The other strong side is the setting. It’s a cliché to say ‘the city is a character,’ so I won’t say it. Venice Beach isn't a character, but it is an interesting setting, partly because it has not been overused to death like New York or Chicago or Boston, and partly because the creative team actually seems to look at the place as more than stylish grounds for a final chase scene. If you want to tell a story about the people who’ve fallen through the cracks you need to show how these cracks got there. For that, Ponticelli and Brusco are a pretty good choice.

Ponticelli has a loose and rough style for his pencils when it comes to characters, which sometimes gives them a sensation of being half-finished. This works well in the context of the rough-living people in this book, who actually look like they’ve been through shit, rather than extras from central casting. He also does good work in establishing scenery, building a sense of space without falling into simple romanticizing: we see the Beach both through Eddie's eyes, a place he could not let go of, graced with an eerie beauty, as well as through other eyes. We see the tents, the trash, the inequality... we see everything.

Brusco’s colors are better suited for the scenes that allow the scenery a flight of fancy or two: a shot of glowing bicycles riding through the haze of night and drunkenness, an image of trees burning, the slow drop of the sun bathing the world in orange glow… the rest stuff is decent, but sadly often goes for a repetitive sense of grittiness which loses some of the potential the book has to look special.

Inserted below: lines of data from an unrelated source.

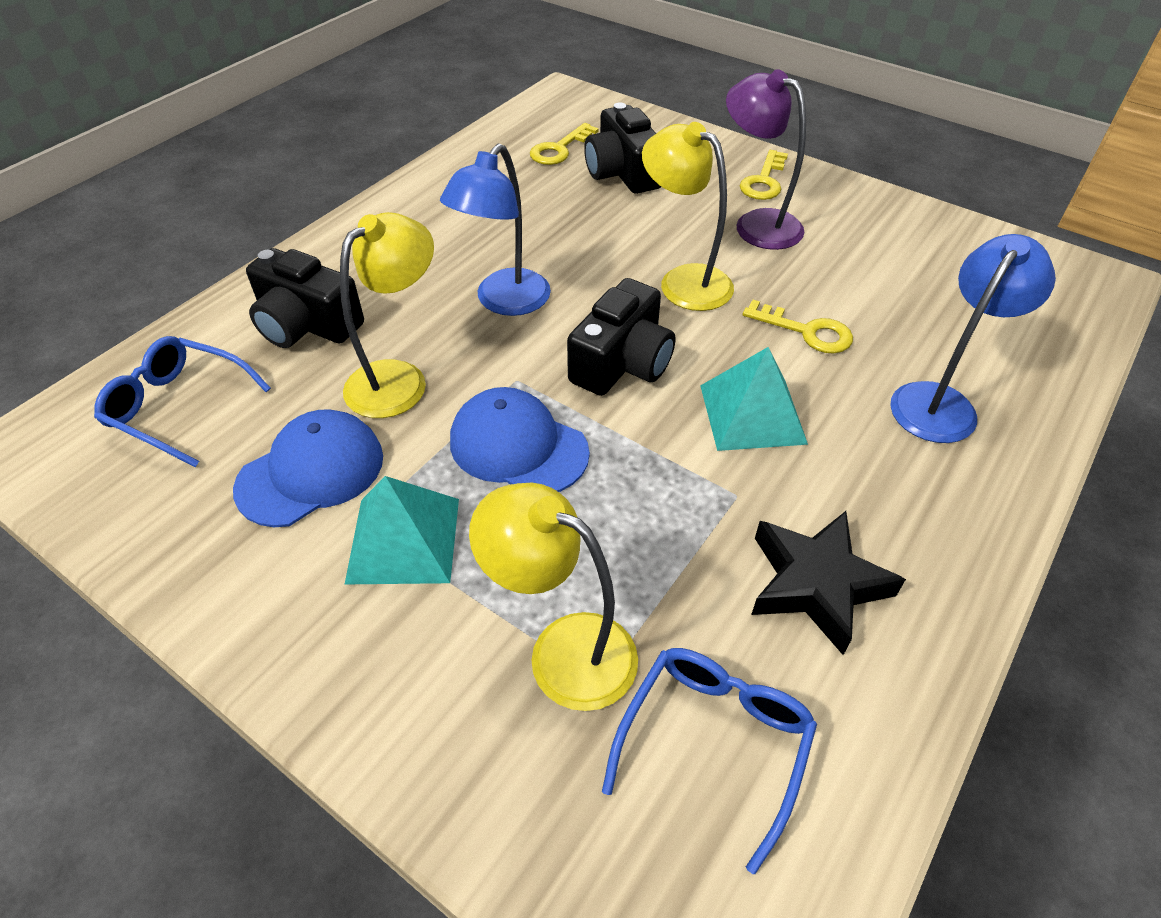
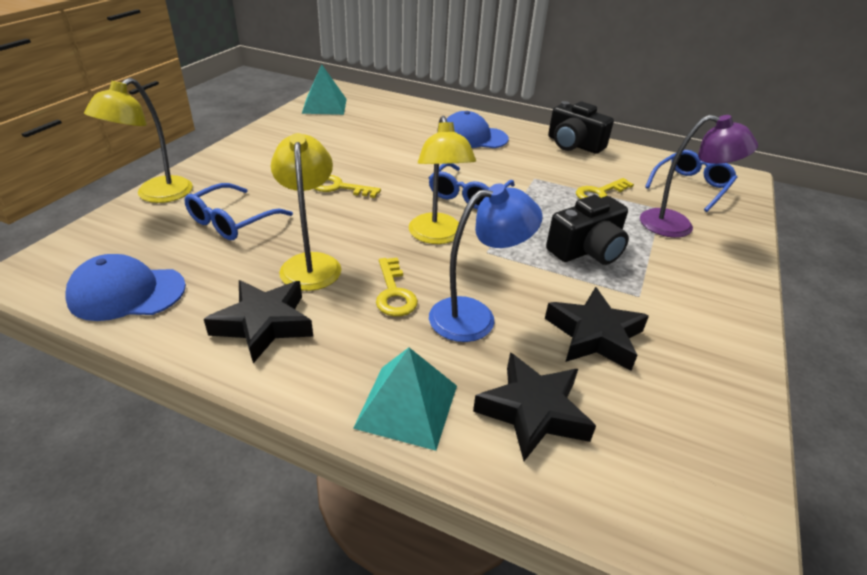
black camera: 3 -> 2
black star: 1 -> 3
blue glasses: 2 -> 3
blue lamp: 2 -> 1

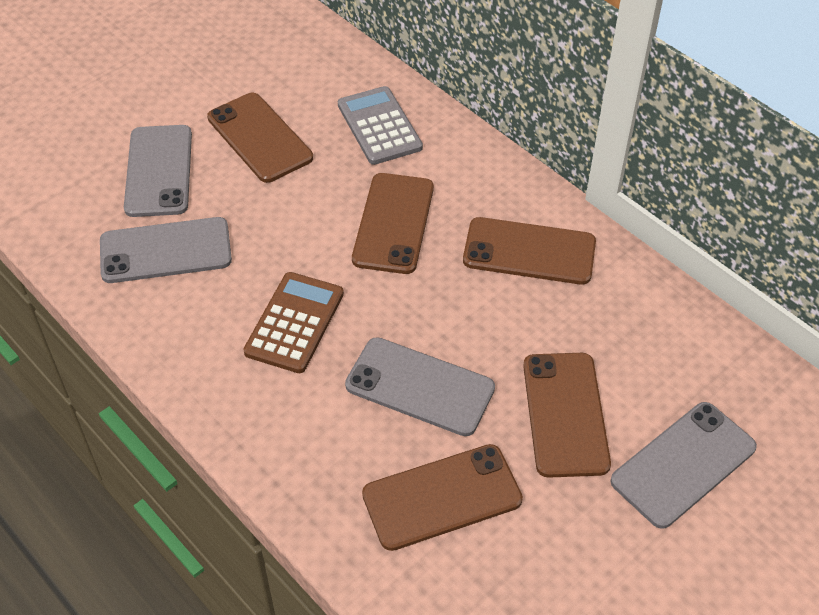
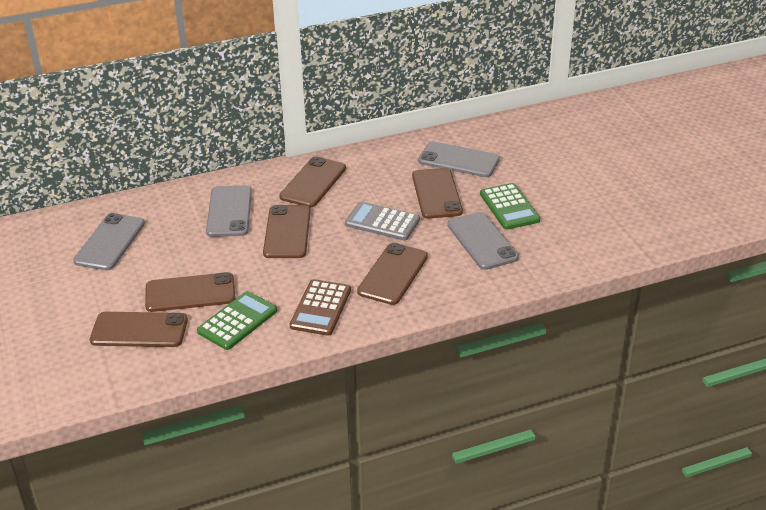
brown phone: 5 -> 6
green calculator: 0 -> 2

I am thinking of the excellent color choices in Rich Tommaso’s Dry County: why go for ‘realism’ when you can go for ‘good looking’?

Still, if Goodnight Paradise fumbles and falls it does so in the spirit of its protagonist. This book cares, perhaps a bit too much, in an industry and world that often constantly in search of a hook or an angle, sometimes it’s worthwhile to read something whose first interest is in how we live our lives. It’s better to care too much, than to not care at all.